Buffers store compressed or uncompressed audio data. It is common to initialize a large set of buffers when the program first starts (or at non-critical times during execution, between levels in a game, for instance). Buffers are referred to by sources. Data (audio sample data) is associated with buffers.

There is only one listener (per audio context). The listener attributes are similar to source attributes, but are used to represent where the user is hearing the audio from. The influence of all the sources from the perspective of the listener is mixed and played for the user.

Basic AL Operation

OpenAL can be used for a variety of audio playback tasks, and is an excellent complement to OpenGL for real-time rendering, see Graphics.Rendering.OpenGL. A programmer who is familiar with OpenGL will immediately notice the similarities between the two APIs in that they describe their 3D environments using similar methods.
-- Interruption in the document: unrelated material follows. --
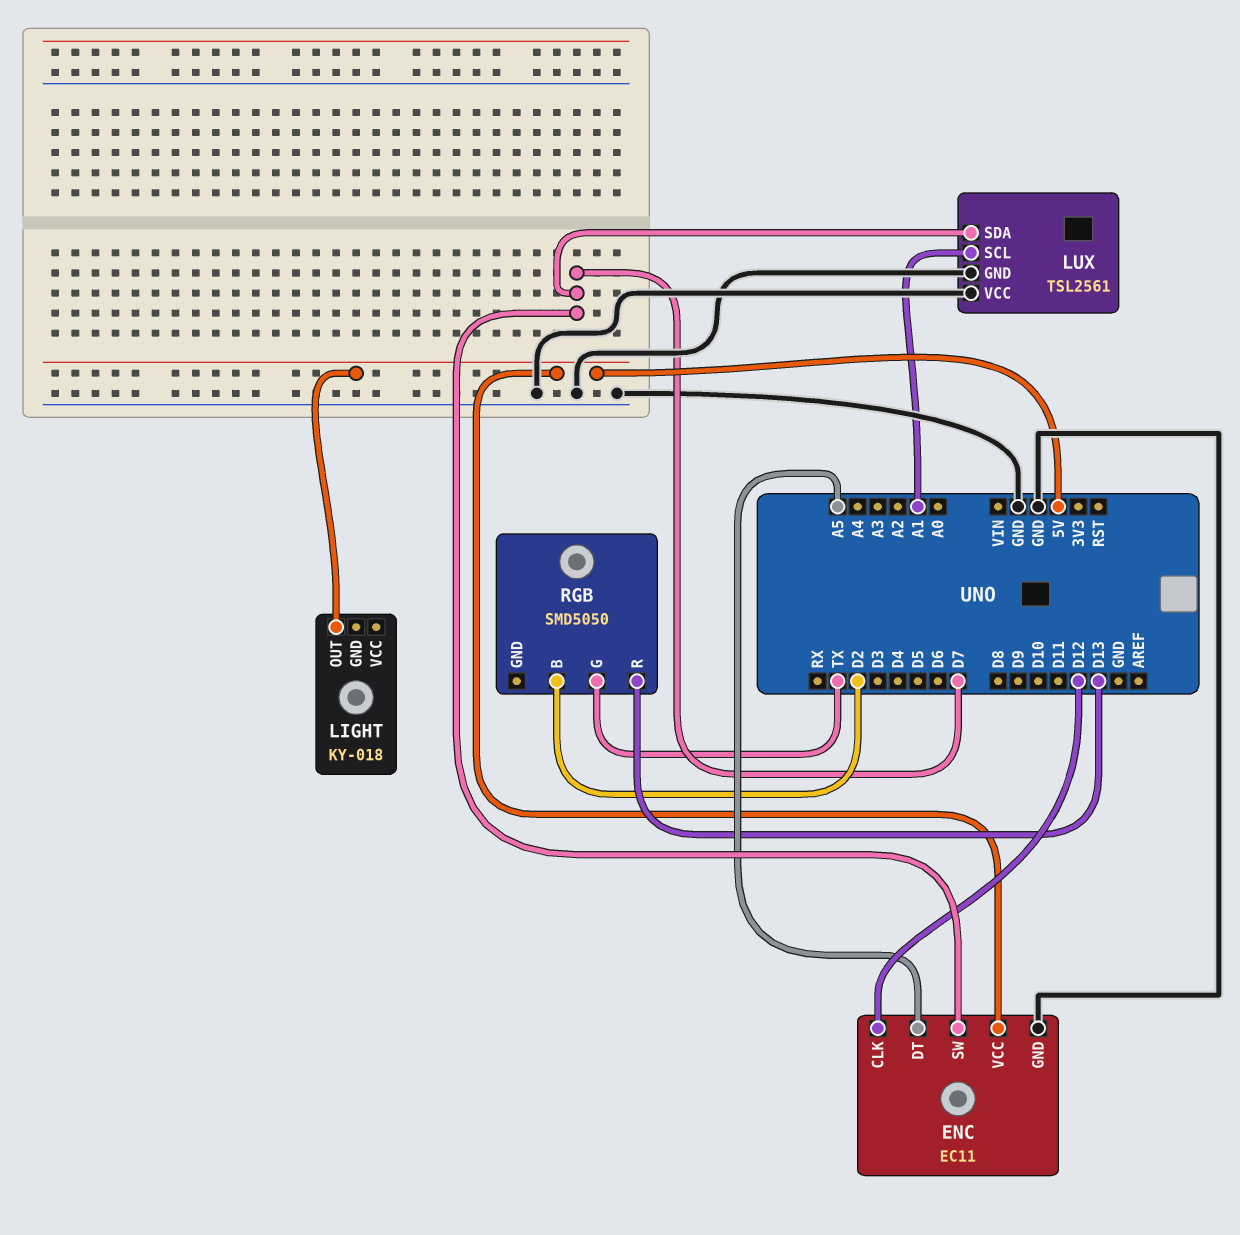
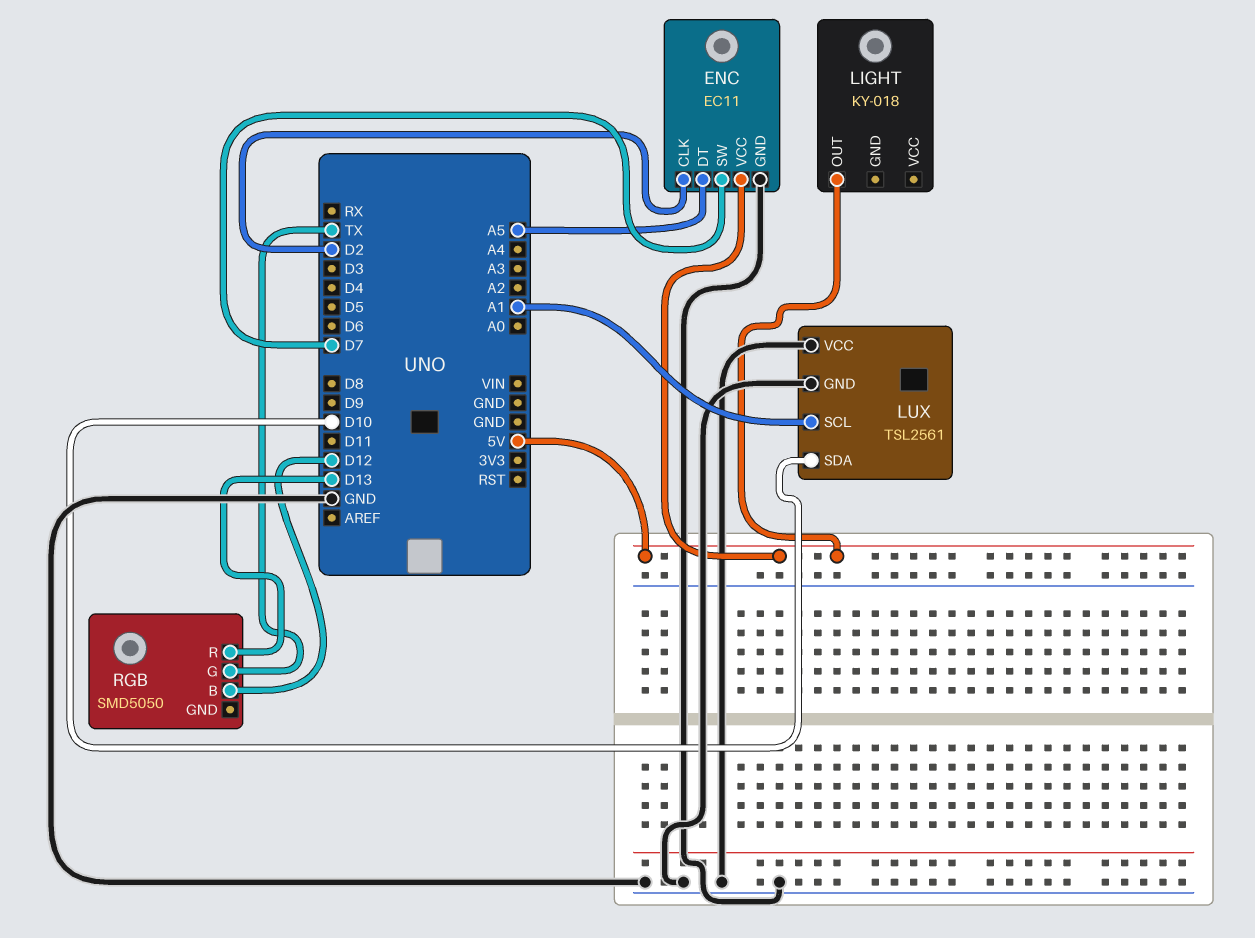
ENC pin CLK: D12 -> D2
LUX pin SDA: D7 -> D10
RGB pin B: D2 -> D12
For an OpenGL/OpenAL program, most of the audio programming will be in two places in the code: initialization of the program, and the rendering loop. An OpenGL/OpenAL program will typically contain a section where the graphics and audio systems are initialized, although it may be spread into multiple functions. For OpenAL, initialization normally consists of creating a context, creating the initial set of buffers, loading the buffers with sample data, creating sources, attaching buffers to sources, setting locations and directions for the listener and sources, and setting the initial values for state global to OpenAL.

Time and Frequency

By default, OpenAL uses seconds and Hertz as units for time and frequency, respectively. A float or integral value of one for a variable that specifies quantities like duration, latency, delay, or any other parameter measured as time, specifies 1 second. For frequency, the basic unit is 1/second, or Hertz. In other words, sample frequencies and frequency cut-offs or filter parameters specifying frequencies are expressed in units of Hertz.

Space and Distance

OpenAL does not define the units of measurement for distances. The application is free to use meters, inches, or parsecs. OpenAL provides means for simulating the natural attenuation of sound according to distance, and to exaggerate or reduce this effect. However, the resulting effects do not depend on the distance unit used by the application to express source and listener coordinates. OpenAL calculations are scale invariant. The specification assumes Euclidean calculation of distances, and mandates that if two sources are sorted with respect to the Euclidean metric, the distance calculation used by the implementation has to preserve that order.

Coordinate System

OpenAL - like OpenGL - uses a right-handed Cartesian coordinate system (RHS), where in a frontal default view X (thumb) points right, Y (index finger) points up, and Z (middle finger) points towards the viewer/camera. To switch from a left handed coordinate system (LHS) to a right handed coordinate systems, flip the sign on the Z coordinate.